The Pearson correlation is a number between -1 and 1 that indicates the extent to which two variables are linearly related. Its formal definition is: $$\rho_{X,Y}=\frac{cov(X,Y)}{\sqrt{Var(x)\times Var(Y)}}$$ In a sample, the correaltion coefficient is called \(r_{xy}\) (\(r\) for simplicity) and can be computed as: $$r_{xy}=\frac{1}{1-n} \sum_{i=1}^n \left( \frac{x_i-\bar x}{s_x}\right)\left( \frac{y_i-\bar y}{s_y}\right)$$

Is this exercise, you can indicate a desired value of \(\rho\) and the program obtains a random sample corrsponding to two variables with this correlation.The red line indicates the true relationship corresponding to a line with slope \(\beta_1=\rho \frac{\sigma_Y}{\sigma_X}\) and an intercept \(\beta_0=\mu_Y-\beta_1 \mu_X\).

Resulting model

You can indicate a value of the population correlation \(\rho\) for two variable. The program generates the especified number of samples of the given size and computes the resulting correlation (r) for each sample. The distribution of \(\rho\) indicates admissible values due to random fluctuation of samples.

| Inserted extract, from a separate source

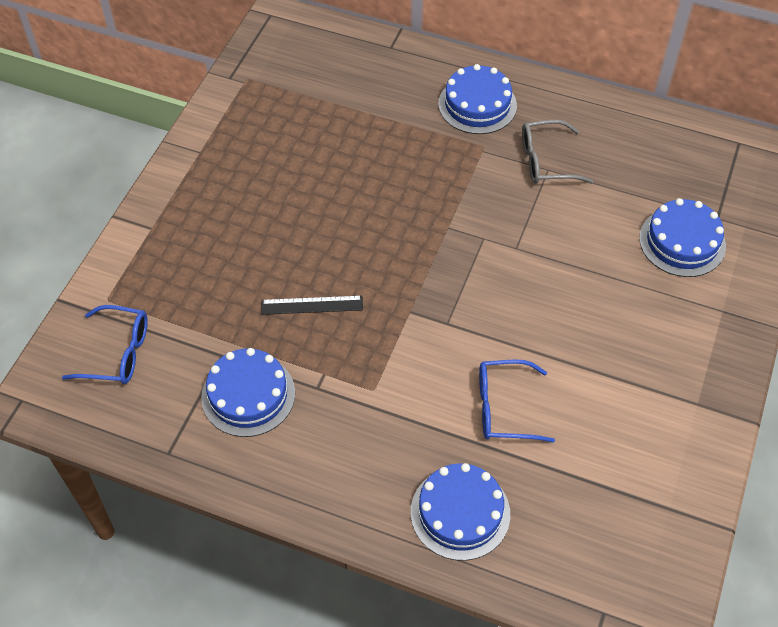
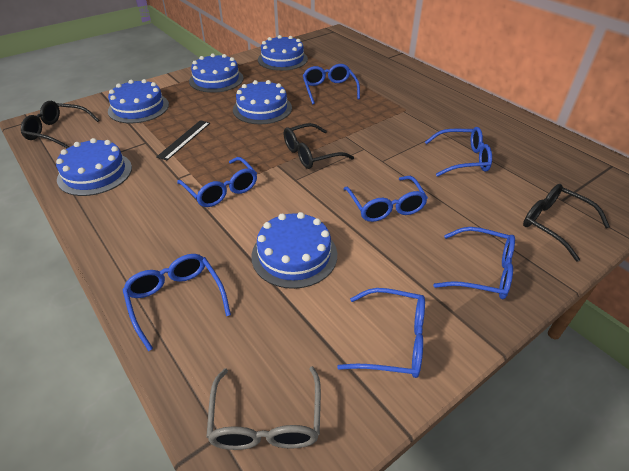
black glasses: 0 -> 3
blue cake: 4 -> 6
blue glasses: 2 -> 7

In this simulation we show the result of several samples of a given size. As the size increases, the distribution of r narrows around \(\rho\). For small samples, ths vaue fluctuates in a large area.

In this exercise, we are using the dataset fat that comes with the package Using R. You can select a pair of variables and observe its correlation. A linear model is fitted in each case and the result of the corresponding fitting is shown. In the heat map, the correaltion of all the variables is shown as a guide for selecting variables to use. We can explore the use of several variables as predictors in the Multivariate tab.

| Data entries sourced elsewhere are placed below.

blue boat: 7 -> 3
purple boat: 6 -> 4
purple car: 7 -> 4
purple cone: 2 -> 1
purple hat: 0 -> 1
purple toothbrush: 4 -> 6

Using the data set fat in the package UsingR, you can explore the use of several predictors in a linear regresion model. As a variables to predict, we suggest body.fat. As initial predictors, we suggest age and BMI.

In this application, we explore the use of linear models with one continous predictive variable (Age) and one factor (Sex). The problem to solve is to decide if we need a model with interaction (non-paralel regression lines for each sex), a model with effect of Age and Sex but no interaction (parallel lines), or a model without the variable Sex (same line for both sexes. You can specify the theoretical situation by indicating the true model for both sexes and the error term \(\sigma\). The application generates random samples and you can compare the outcome of fitting the generated data and the true models.

Some questions worth to explore:

(1) Which is the effect of increasing the variability?

(2) Can you always reach a conclusion that matches the true generating models?

(3) How does the sample sizes affect the analyses?

If the model with more components has a low p-value, then we can conclude that this model reduces the variability with respect the less comple model. If the p-value is high, it indicates that the added comlexity may no be needed.